Transfer a single file

If you want to transfer a single file into another directory you can use the cp command. The format for the cp command is: cp Source Destination. If destination is omitted, it will make a copy of the file(s) in the current directory.

  • To copy the file foo.txt from your home directory into Documents
cp foo.txt ~/Documents
  • To transfer the file foo.txt from your current directory to another host use scp (secure copy) with $USERNAME@<FQDN>:<PATH>
scp foo.txt USERNAME@example1.umiacs.umd.edu:~/Documents

This command will copy the file foo from your current directory to the folder Documents located in your home directory on the host example1.

  • To transfer back the file foo.txt from the host example1 to another directory in your current host
scp USERNAME@example1.umiacs.umd.edu:~/Documents/foo.txt ~/Videos

Important: The cp command should only be used for small file transfers. If you try to transfer a large amount it is possible that cp will not copy all the files over properly. To learn more about the cp command type man cp on the in the terminal.

Transfer a directory or large amounts of data to another location

If you want to transfer a whole directory or a large amount of data to another location you can use the code command. Even though we use the gtar command to copy and transfer a directory, the more common use of gtar is to make tar balls (to create archives of specified directories or files).

  • To combine two files in your current directory in an archive:
gtar -cpvf archive.tar file1 file2

To re-archive the data back in a different directory, for example Documents in your home directory:

gtar -C ~/Documents/ -xpvf archive.tar

This command will archive all files (including those in subdirectories) within the current directory and re-create the files in the directory that you specify.

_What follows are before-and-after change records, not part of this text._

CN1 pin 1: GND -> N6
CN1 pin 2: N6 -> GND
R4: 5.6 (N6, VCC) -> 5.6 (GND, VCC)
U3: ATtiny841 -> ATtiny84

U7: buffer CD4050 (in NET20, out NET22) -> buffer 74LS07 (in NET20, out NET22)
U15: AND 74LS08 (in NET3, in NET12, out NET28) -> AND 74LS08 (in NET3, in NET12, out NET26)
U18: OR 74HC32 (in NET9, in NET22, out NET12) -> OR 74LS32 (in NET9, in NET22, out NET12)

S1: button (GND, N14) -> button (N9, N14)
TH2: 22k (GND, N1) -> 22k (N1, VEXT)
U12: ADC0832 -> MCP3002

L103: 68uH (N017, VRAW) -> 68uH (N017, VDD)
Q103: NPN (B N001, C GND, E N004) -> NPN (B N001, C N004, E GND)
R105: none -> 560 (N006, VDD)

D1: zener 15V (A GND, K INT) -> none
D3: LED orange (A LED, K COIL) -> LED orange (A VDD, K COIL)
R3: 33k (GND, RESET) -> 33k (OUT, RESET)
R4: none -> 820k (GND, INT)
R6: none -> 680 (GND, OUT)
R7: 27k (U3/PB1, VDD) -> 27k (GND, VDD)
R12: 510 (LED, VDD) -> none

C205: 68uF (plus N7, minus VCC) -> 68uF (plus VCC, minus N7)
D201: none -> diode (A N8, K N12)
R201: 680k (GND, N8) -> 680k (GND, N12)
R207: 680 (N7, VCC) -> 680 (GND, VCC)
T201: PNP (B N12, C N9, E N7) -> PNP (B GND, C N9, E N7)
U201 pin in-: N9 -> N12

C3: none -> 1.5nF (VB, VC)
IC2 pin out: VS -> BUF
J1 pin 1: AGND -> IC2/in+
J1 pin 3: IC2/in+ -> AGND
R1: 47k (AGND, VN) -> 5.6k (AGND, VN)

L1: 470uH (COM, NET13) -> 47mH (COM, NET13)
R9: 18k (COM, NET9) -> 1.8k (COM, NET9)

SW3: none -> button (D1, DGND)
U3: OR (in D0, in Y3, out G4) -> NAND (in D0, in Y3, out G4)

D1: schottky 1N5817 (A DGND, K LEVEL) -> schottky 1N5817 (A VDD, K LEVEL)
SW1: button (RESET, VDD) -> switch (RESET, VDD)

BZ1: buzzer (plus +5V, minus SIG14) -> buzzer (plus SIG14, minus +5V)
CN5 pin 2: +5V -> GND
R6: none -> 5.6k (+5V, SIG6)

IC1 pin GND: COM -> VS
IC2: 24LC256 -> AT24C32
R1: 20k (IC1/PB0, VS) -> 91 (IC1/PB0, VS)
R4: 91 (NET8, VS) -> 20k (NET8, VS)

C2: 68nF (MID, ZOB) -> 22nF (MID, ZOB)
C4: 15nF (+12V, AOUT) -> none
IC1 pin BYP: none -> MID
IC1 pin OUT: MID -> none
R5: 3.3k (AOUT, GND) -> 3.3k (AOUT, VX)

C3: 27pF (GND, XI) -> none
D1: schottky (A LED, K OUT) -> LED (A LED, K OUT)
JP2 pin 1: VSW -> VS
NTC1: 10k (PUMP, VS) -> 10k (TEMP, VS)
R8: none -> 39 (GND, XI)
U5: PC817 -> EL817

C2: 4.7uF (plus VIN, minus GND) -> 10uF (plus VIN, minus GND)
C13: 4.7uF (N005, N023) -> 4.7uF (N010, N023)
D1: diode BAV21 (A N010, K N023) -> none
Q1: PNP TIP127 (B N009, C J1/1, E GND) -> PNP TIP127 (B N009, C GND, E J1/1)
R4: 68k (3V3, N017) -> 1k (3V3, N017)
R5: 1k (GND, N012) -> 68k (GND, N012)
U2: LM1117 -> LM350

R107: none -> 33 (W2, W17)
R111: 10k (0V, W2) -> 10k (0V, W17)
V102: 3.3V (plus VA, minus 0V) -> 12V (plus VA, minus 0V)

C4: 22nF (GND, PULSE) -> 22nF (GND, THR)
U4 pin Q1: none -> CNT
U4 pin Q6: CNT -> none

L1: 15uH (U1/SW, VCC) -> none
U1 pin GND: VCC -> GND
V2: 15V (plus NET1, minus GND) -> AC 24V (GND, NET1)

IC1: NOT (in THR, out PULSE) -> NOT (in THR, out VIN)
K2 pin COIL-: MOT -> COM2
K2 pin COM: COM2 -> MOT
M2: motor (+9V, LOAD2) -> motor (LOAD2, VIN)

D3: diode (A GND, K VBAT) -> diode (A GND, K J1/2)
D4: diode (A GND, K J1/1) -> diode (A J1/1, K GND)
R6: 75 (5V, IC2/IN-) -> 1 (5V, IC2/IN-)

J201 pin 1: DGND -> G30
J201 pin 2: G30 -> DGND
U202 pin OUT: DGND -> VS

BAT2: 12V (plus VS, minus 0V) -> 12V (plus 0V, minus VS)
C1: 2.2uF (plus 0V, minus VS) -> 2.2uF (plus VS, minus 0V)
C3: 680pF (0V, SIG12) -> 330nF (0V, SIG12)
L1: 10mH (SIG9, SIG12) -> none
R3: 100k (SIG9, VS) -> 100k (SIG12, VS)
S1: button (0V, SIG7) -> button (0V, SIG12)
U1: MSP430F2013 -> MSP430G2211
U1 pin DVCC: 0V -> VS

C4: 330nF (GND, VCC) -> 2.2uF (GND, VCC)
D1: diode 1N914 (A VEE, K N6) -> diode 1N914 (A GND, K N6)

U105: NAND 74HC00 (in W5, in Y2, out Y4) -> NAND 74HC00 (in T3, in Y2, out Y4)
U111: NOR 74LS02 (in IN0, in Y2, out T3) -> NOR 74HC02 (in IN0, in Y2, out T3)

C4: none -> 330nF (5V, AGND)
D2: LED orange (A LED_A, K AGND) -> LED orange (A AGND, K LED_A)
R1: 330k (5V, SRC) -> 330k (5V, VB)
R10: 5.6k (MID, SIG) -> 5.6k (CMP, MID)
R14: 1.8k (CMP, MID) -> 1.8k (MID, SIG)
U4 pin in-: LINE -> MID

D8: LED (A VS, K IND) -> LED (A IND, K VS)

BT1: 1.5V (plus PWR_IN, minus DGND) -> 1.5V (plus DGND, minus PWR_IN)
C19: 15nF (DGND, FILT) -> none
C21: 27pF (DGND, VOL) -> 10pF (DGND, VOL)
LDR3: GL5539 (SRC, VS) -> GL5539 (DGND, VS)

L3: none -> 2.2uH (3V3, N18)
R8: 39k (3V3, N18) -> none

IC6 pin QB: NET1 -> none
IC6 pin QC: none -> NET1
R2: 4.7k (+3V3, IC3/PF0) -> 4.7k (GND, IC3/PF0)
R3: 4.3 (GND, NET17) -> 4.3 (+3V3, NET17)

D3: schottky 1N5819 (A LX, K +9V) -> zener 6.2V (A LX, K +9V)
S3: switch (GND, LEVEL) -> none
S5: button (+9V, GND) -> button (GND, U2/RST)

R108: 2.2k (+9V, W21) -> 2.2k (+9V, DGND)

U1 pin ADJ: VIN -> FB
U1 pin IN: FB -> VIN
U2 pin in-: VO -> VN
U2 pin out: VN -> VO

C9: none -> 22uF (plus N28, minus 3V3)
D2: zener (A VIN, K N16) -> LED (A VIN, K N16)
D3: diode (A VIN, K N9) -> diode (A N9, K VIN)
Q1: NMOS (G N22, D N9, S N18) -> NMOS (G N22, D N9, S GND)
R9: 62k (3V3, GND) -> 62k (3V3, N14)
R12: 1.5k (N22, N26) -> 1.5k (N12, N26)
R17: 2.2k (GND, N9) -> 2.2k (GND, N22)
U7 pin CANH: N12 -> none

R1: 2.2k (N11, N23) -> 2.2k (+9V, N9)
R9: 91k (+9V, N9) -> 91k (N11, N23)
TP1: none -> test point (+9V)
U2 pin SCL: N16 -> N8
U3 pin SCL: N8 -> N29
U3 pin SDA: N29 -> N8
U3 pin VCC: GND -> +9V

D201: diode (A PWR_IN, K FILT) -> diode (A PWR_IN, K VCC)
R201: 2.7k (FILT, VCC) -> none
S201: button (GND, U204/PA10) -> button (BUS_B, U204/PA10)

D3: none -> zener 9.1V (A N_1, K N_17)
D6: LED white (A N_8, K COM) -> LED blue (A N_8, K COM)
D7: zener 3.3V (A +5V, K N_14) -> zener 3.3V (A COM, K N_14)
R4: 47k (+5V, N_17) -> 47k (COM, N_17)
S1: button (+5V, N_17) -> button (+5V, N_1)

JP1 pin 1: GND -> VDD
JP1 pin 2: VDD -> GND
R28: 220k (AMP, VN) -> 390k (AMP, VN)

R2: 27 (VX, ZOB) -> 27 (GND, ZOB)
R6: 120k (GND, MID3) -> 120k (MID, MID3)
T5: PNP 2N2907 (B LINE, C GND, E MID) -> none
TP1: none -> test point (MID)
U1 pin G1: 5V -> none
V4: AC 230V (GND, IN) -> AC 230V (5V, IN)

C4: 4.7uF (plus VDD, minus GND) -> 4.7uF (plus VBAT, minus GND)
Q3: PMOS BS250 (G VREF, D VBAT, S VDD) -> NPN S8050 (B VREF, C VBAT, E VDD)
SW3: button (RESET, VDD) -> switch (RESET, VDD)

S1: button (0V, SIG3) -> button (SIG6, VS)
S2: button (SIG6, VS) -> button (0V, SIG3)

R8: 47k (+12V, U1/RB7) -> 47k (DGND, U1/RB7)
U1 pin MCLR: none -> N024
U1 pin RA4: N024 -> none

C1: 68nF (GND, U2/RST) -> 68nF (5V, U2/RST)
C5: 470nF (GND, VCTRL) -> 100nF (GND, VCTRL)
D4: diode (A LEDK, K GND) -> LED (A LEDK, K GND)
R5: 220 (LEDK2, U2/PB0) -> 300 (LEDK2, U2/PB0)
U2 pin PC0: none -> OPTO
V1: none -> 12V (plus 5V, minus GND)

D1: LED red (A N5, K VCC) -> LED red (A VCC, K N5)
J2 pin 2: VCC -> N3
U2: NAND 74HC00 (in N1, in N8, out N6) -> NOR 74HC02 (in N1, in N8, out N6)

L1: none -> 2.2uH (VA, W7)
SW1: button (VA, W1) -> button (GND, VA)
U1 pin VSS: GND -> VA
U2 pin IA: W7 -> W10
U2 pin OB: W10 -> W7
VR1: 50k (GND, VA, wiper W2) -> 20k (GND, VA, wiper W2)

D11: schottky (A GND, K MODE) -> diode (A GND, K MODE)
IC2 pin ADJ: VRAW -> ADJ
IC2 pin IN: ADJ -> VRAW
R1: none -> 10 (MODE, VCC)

The format for the gtar command for data transfer is:

gtar -cpf -  . | gtar -C /dir -xpvf -

In this command, the target is a dash '-' which stands for standard output, and the source is a period '.' which is interpreted as all files in your current directory. The standard output is piped to the second command, which has as a source a dash '-' (which the shell interprets as standard input). The output of the first command is piped and becomes the input of the second command. The target directory in your second command is /dir.

  • To transfer all files from your documents to a folder in your home directory called foo:
cd ~/Documents

gtar -cpf - . | gtar -C ~/foo -xpvf -

When you use this command it will display a list of the files it has transferred.

This command will leave Documents the same, but create a full copy of all files and folders from Documents in foo.

Note: This command will preserve permissions, attributes, and meta-data of all files transferred.

Transfer between two different hosts

  • To transfer files from the tmp directory on example1.umiacs.umd.edu to the foo directory on your current host:
ssh USERNAME@example1.umiacs.umd.edu gtar -cpf - /tmp | gtar -C /foo -xpvf -
  • To transfer files from foo directory on your current host to the tmp directory on example1.umiacs.umd.edu:
gtar -cpf - /foo/ | ssh USERNAME@example1.umiacs.umd.edu gtar -C /tmp -xpvf -

If your data transfer is interrupted, you can use the rsync command listed below to copy the rest of the files without creating doubles of files that have already been transferred.

rsync can also be used for the initial transfer of data if you expect the transfer to be interrupted. Otherwise, this method should not be used as it takes more time and memory.

Verifying transfer

To verify that your transfer copied everything you can use the rsync command, which will compare the two directories' contents and will update the files in which it sees differences.

The format for the rsync command is:

rsync -aH /source/ /target

To ensure that the files are the same in Documents and foo from the previous example:

rsync -aH ~/Documents/ ~/foo

This command will compare the files and directories within Documents to the files and directories within foo. If there are files within Documents and its subdirectories that do not appear in foo, this command will copy the missing files from Documents to foo.

Important: Make sure to include the slash after the name of the source directory, if you do not include it, it will copy the directory folder over as well.